Allow overriding auto-generated internal project seed keys via environment variables
Description:
Currently, the Docker entrypoint.sh script includes the following lines:
export STACK_SEED_INTERNAL_PROJECT_PUBLISHABLE_CLIENT_KEY=$(openssl rand -base64 32)
export STACK_SEED_INTERNAL_PROJECT_SECRET_SERVER_KEY=$(openssl rand -base64 32)
export STACK_SEED_INTERNAL_PROJECT_SUPER_SECRET_ADMIN_KEY=$(openssl rand -base64 32)
These lines automatically generate new secrets on each container startup. While this works fine for single-container deployments, it causes issues in multi-container environments, where each container ends up with a different set of keys.
This leads to unexpected failures when the keys in the database are different from the variables in the container exposing the dashboard : POST https://0.0.0.0:8102/api/v1/auth/oauth/token: The OAuth client ID or secret is invalid. The client ID must be equal to the project ID (potentially with a hash and a branch ID), and the client secret must be a publishable client key.
Proposed Solution:
Before generating these secrets, the script should first check whether the environment variables are already set, and only generate them if they are missing.
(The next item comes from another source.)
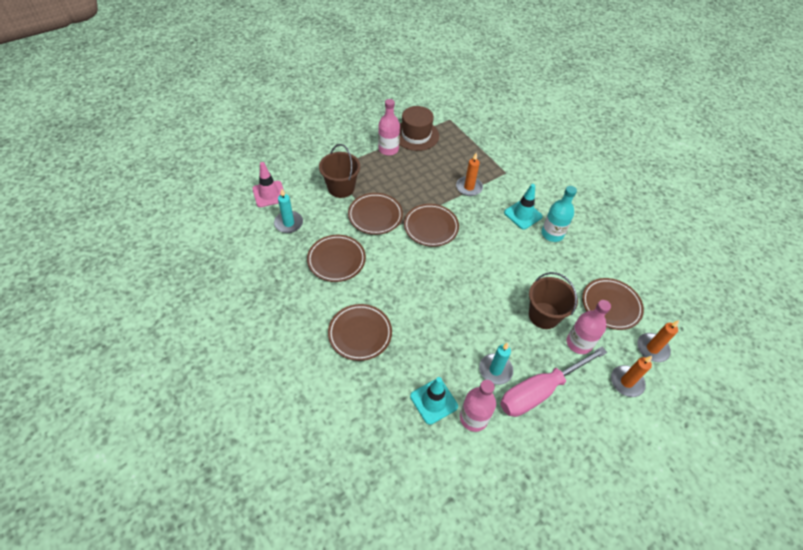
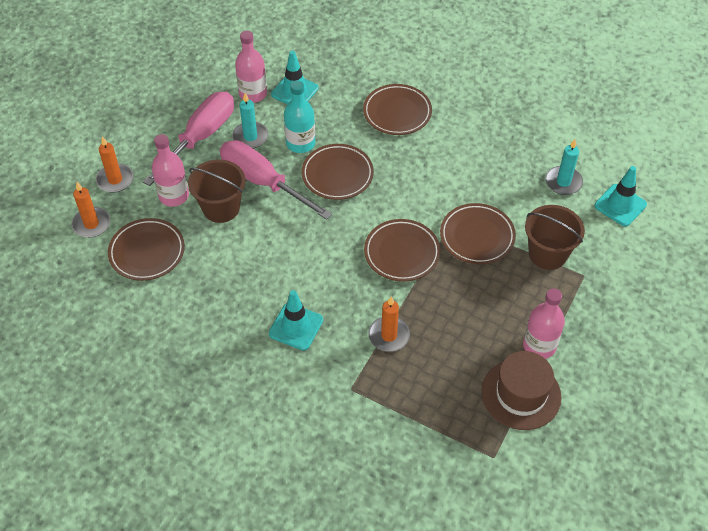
camera: 155 degrees right, 0 degrees up
(269, 194) = (620, 205): pink traffic cone -> turquoise traffic cone
(336, 260) = (476, 167): brown plate -> brown plate (337, 175)
(502, 322) = (263, 182): none -> pink screwdriver
(552, 234) = (246, 315): turquoise bottle -> turquoise bottle (300, 143)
For example:
export STACK_SEED_INTERNAL_PROJECT_PUBLISHABLE_CLIENT_KEY=${STACK_SEED_INTERNAL_PROJECT_PUBLISHABLE_CLIENT_KEY:-$(openssl rand -base64 32)}
export STACK_SEED_INTERNAL_PROJECT_SECRET_SERVER_KEY=${STACK_SEED_INTERNAL_PROJECT_SECRET_SERVER_KEY:-$(openssl rand -base64 32)}
export STACK_SEED_INTERNAL_PROJECT_SUPER_SECRET_ADMIN_KEY=${STACK_SEED_INTERNAL_PROJECT_SUPER_SECRET_ADMIN_KEY:-$(openssl rand -base64 32)}
This allows users to define and control these variables externally to ensure consistent values across containers, while retaining the current fallback behavior for simpler setups.